Aker is a library for managing authentication and authorization in ruby applications (particularly Rack applications). It is designed to extensibly work with your existing (possibly legacy) authentication infrastructure.

Aker is made up of authorities which provide user security information, modes which integrate authentication with HTTP (via Rack), and a configuration which specifies which of these to use and how to set them up.

Reader's note: this README uses YARD markup to provide links to Aker's API documentation. If you aren't already, consider reading it on rubydoc.info so that the links will be followable.

Aker concepts

Authorities

An authority in Aker is the encapsulation of a mechanism for providing authentication and/or authorization. The methods which an authority may implement (all are optional) are described in detail in the documentation for the {Aker::Authorities::Composite composite authority}. All the included authorities are described in the documentation for the {Aker::Authorities} module. See their documentation for more information.
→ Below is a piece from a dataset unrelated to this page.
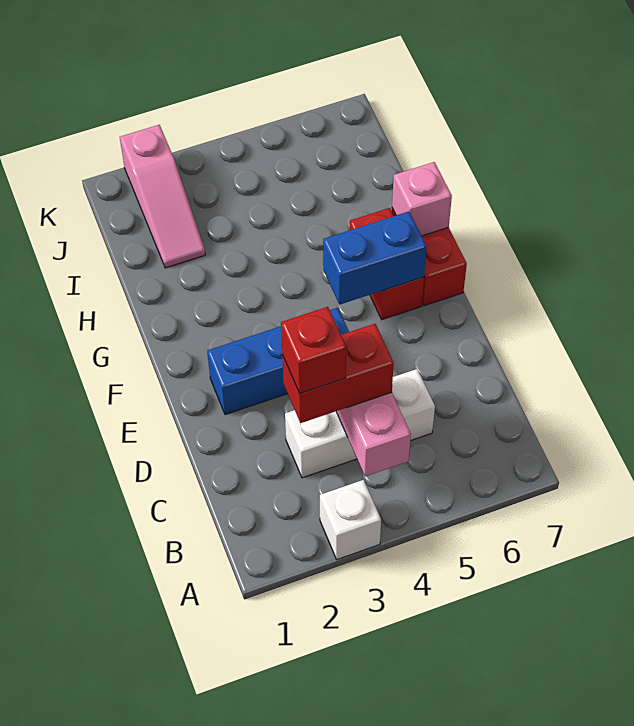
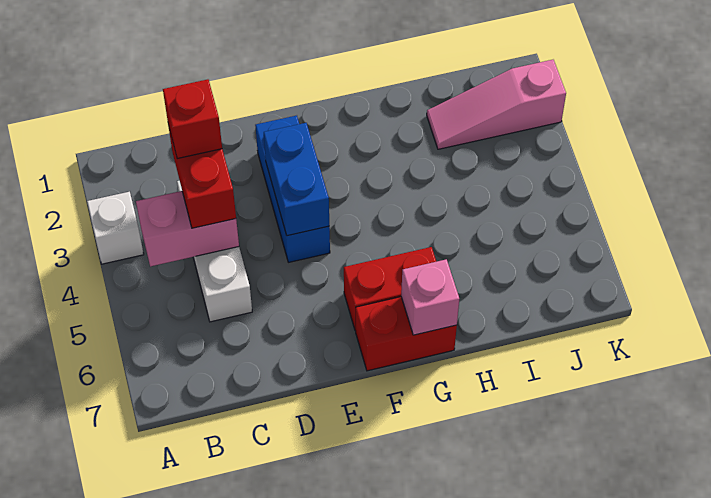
blue brick F5:F6 level 2 -> blue brick E3:E4 level 2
More than one authority can be used in a particular configuration. When validating credentials or performing any of the other actions provided by the authority interface, all the authorities will be consulted. The documentation for the composite authority describes how the results are aggregated for each action.

Modes

An Aker mode is a mechanism for receiving credentials in the context of a web application. Aker modes come in variants that are intended for use in human-user-facing contexts (UI modes) and machine-facing contexts (API modes). It is possible for the same mode to act in both capacities.

An application may have zero-to-many API modes, but only one UI mode. API modes work within a standard RFC2617 HTTP Authorization interface, while UI modes have broad access to the Rack environment to prompt the user as necessary.

All the included modes are described in the documentation of the {Aker::Modes} module. See their documentation for more information. If you would like to implement your own mode, see {Aker::Modes::Base}.

API vs. UI

Aker uses the following heuristic to determine whether to attempt to authenticate a particular request using the configured UI mode or API mode(s):

  • If there are no API modes configured, requests are always handled by the UI mode.
  • If the HTTP Accept header includes text/html (literally includes it, not matches it), the request is handled by the UI mode.
  • If the HTTP User-Agent header includes Mozilla, the request is handled by the UI mode.
  • Otherwise, the request is handled by the API mode(s).

Configuration

The aker configuration is where you define the authorities and modes (and their parameters) for your application. It's a class whose instances can be initialized both {Aker::Configuration traditionally} and using a {Aker::ConfiguratorLanguage DSL}. There's a global instance ({Aker.configuration}) which will be sufficient for most uses and which can be updated using the DSL via {Aker.configure}.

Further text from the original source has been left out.